If Trump’s refusal to take his place in the Kennedy Center Honors proves anything, it’s the power that artists hold when they choose to wield it. Artists in the realm of popular entertainment can shape the ideas and outlook of ordinary people to an extraordinary degree. One need only look to how Norman Lear’s sitcoms brought the issues of the day into American living rooms, during the time of day when families gathered together around their TV sets.
Individual acts of dissent, such as Lear’s snubbing of an invitation from the president, are powerful in and of themselves. So, too, are the organized acts of artists and their supporters who are less known to the broader public, as is the case with the President’s Committee on the Arts and Humanities.
Just imagine, then, what power performing artists and behind-the-scenes powerhouses might have if they came together to organize everyday people. They could play a pivotal role in saving the republic from the despotic oligarchy it seems destined to become in the age of Trump (assuming it hasn’t become such already).
Artists and storytellers who live closer to the ground have been organizing as part of the resistance since the day after the election. In January, PEN America convened a panoply of writers and poets on the steps of the New York Public Library amid a crowd outfitted with posters designed by artist and writer Molly Crabapple. In November, the cast of Hamilton confronted Vice President-elect Mike Pence from the stage with a direct appeal stating the cast’s fears that the incoming administration “would not protect” the rights of people from racial and ethnic minorities. Last January in Washington, DC, a small parade of jazz musicians, some with instruments in hand, protested Trump’s attack on the NEA, whose minuscule slice of the federal budget — 0.013 percent, according to Quartz — largely goes to organizations that bring the arts to underserved communities.
These protests, pleadings and acts of dissent hopefully serve as harbingers of even greater acts of resistance to come from the nation’s arts communities. A coordinated strategy among top-name artists, such as that employed by leading artists in the civil rights era, could spur regular people to action. If we examine the work, both in the spotlight and behind the scenes, of Harry Belafonte, Miriam Makeba, Ruby Dee and Ossie Davis, and Dick Gregory (whose August 19 passing we mourn today), we find a group of artists who collaborated in protest and deployed themselves strategically to expand the civil rights movement.
At the vanguard of nearly every successful liberation movement, artists have led the way. With America on the verge of capture by the forces of unbridled greed — avarice enabled by the stoking of racial and ethnic hatred — the nation is in dire need of liberation. And Donald J. Trump, the ringmaster of those forces, cowers before the power of America’s artists.

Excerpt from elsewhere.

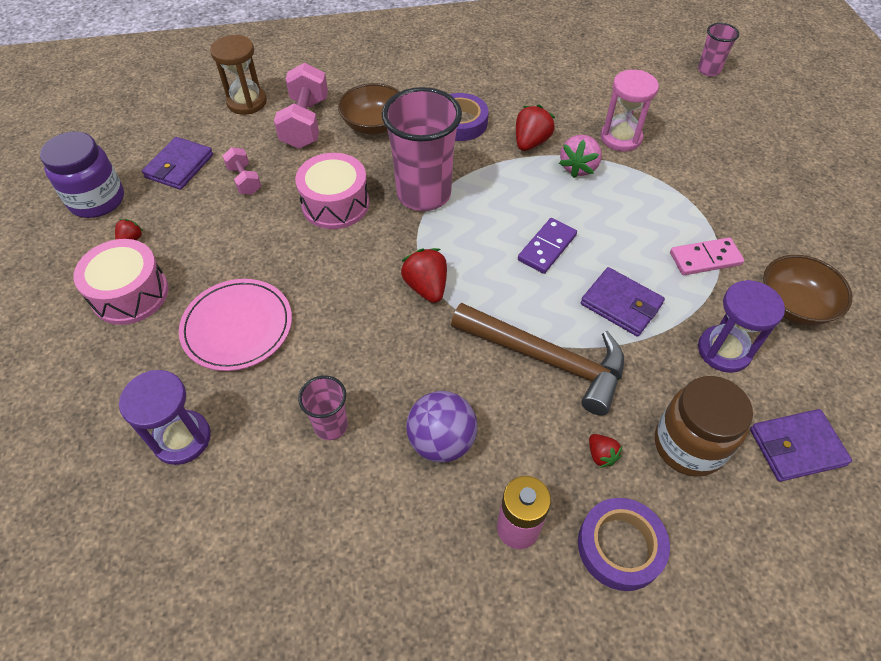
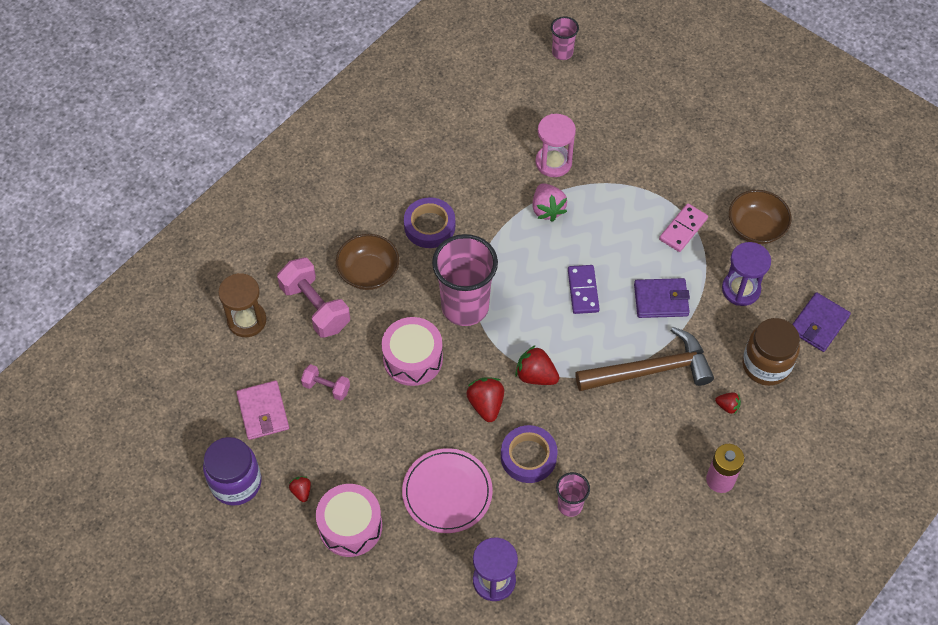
camera: 40 degrees left, 5 degrees up
(179, 166) = (263, 412): purple wallet -> pink wallet
(441, 441) = (639, 465): purple ball -> none
(531, 142) = (496, 210): red strawberry -> red strawberry (486, 404)
(620, 546) = (776, 449): purple tape -> purple tape (528, 457)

Trump’s demonstrated contempt for the arts displays not only disregard for the common culture of the American people, but his ongoing assault on anyone who speaks out against him. The president’s attacks on both the press and the arts rely on implements from the authoritarian toolkit.
If the actions of Kennedy Center honorees Norman Lear and Carmen de Lavallade spur fellow artists to similar protests, that will be a powerful thing. And if artists seize the moment to mobilize the resistance movement already underway, the movement will be unstoppable. One could scarcely imagine a worse nightmare for the artless Donald J. Trump, and the destructive and divisive forces he represents.